Mand-Giving-WaterWhat is a Mand?

A mand (request) is one of B.F. Skinner’s verbal operants that typically results in the speaker obtaining the item that was spoken. A mand falls under the expressive language category and is simply known as a request. Manding (requesting) is an area that is typically a priority in ABA programming, especially in early intensive ABA programs when working with children with autism and other developmental delays.

Manding is also used to begin an ABA program with a child who has limited verbal behavior, because if a child mands for his or her wants and/or needs and is able to get those wants and/or needs met with ease then inappropriate behaviors are less likely to emerge. Many times, if a child is unable to verbalize (either vocally, through pictures, through sign language, or through gestures) his or her wants and needs, the child and the parents are more likely to get frustrated. With frustration, the tendency of inappropriate behaviors occurring to obtain what is wanted is more likely as well.

Another reason manding is typically used to begin an ABA program is the fulfillment of a mand is reinforcing in itself. For example, a child wants a cookie and says, “cookie,” while pointing to a cookie. The natural response to this request is to give the child the cookie. By doing so, the mand was reinforced and the likelihood that the child will continue and/or increase his or her manding behavior is increased.
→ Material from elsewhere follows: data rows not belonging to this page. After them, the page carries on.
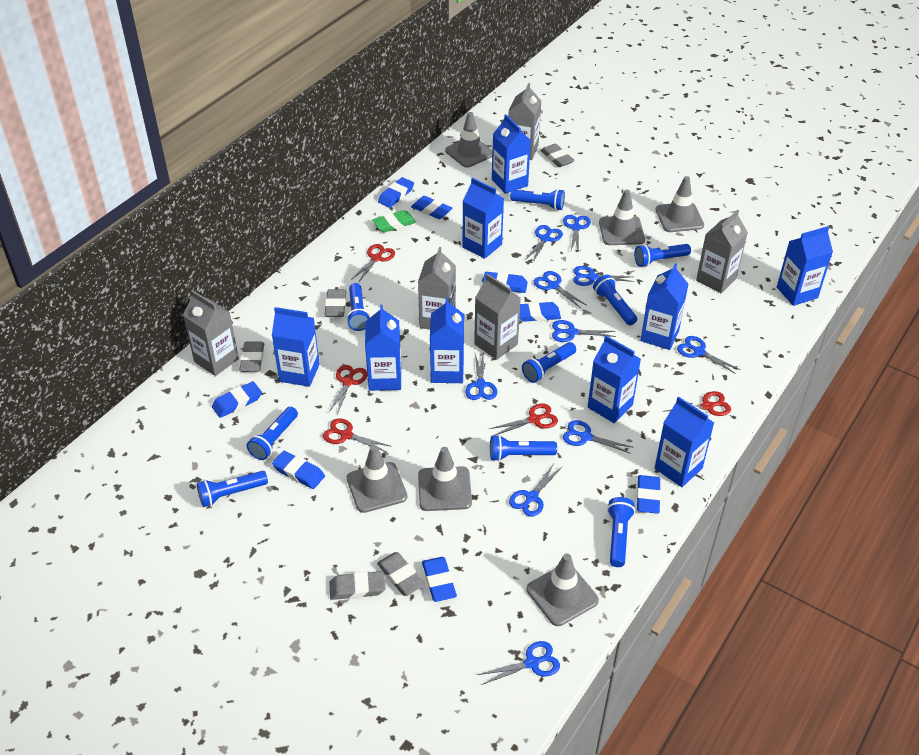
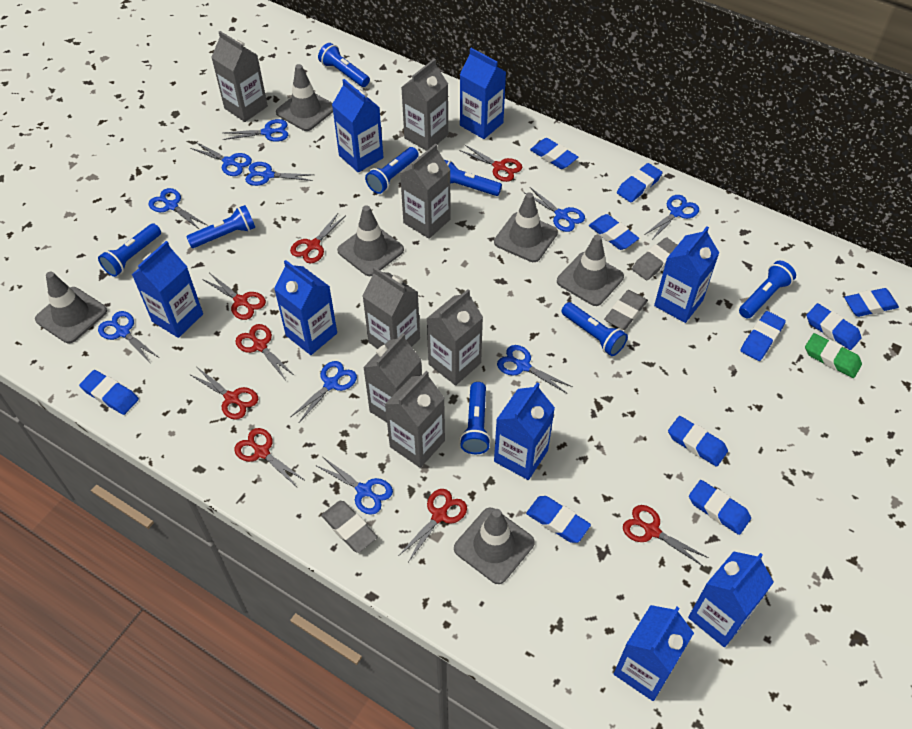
blue carton: 9 -> 8
blue eraser: 8 -> 10
blue flashlight: 9 -> 8
grey carton: 5 -> 7
grey eraser: 5 -> 3
red scissors: 5 -> 8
Manding can occur in many forms. Mands can occur as vocal language, through use of pictures, through use of gestures, through use of sign language, and through use of vocal approximations.

Tips for increasing manding behavior for kids with autism and other developmental delays:

  • Keep highly desired items out of reach. This allows the opportunity for the child to mand for the item
  • Limit access to highly reinforcing items. The child will most likely have more motivation to obtain the item. This motivation will allow for more manding opportunities
  • Teach your child how to mand . Use prompts and say (or do) what you want to occur. The more opportunities your child is shown what to do, the more likely they will engage in the same behavior.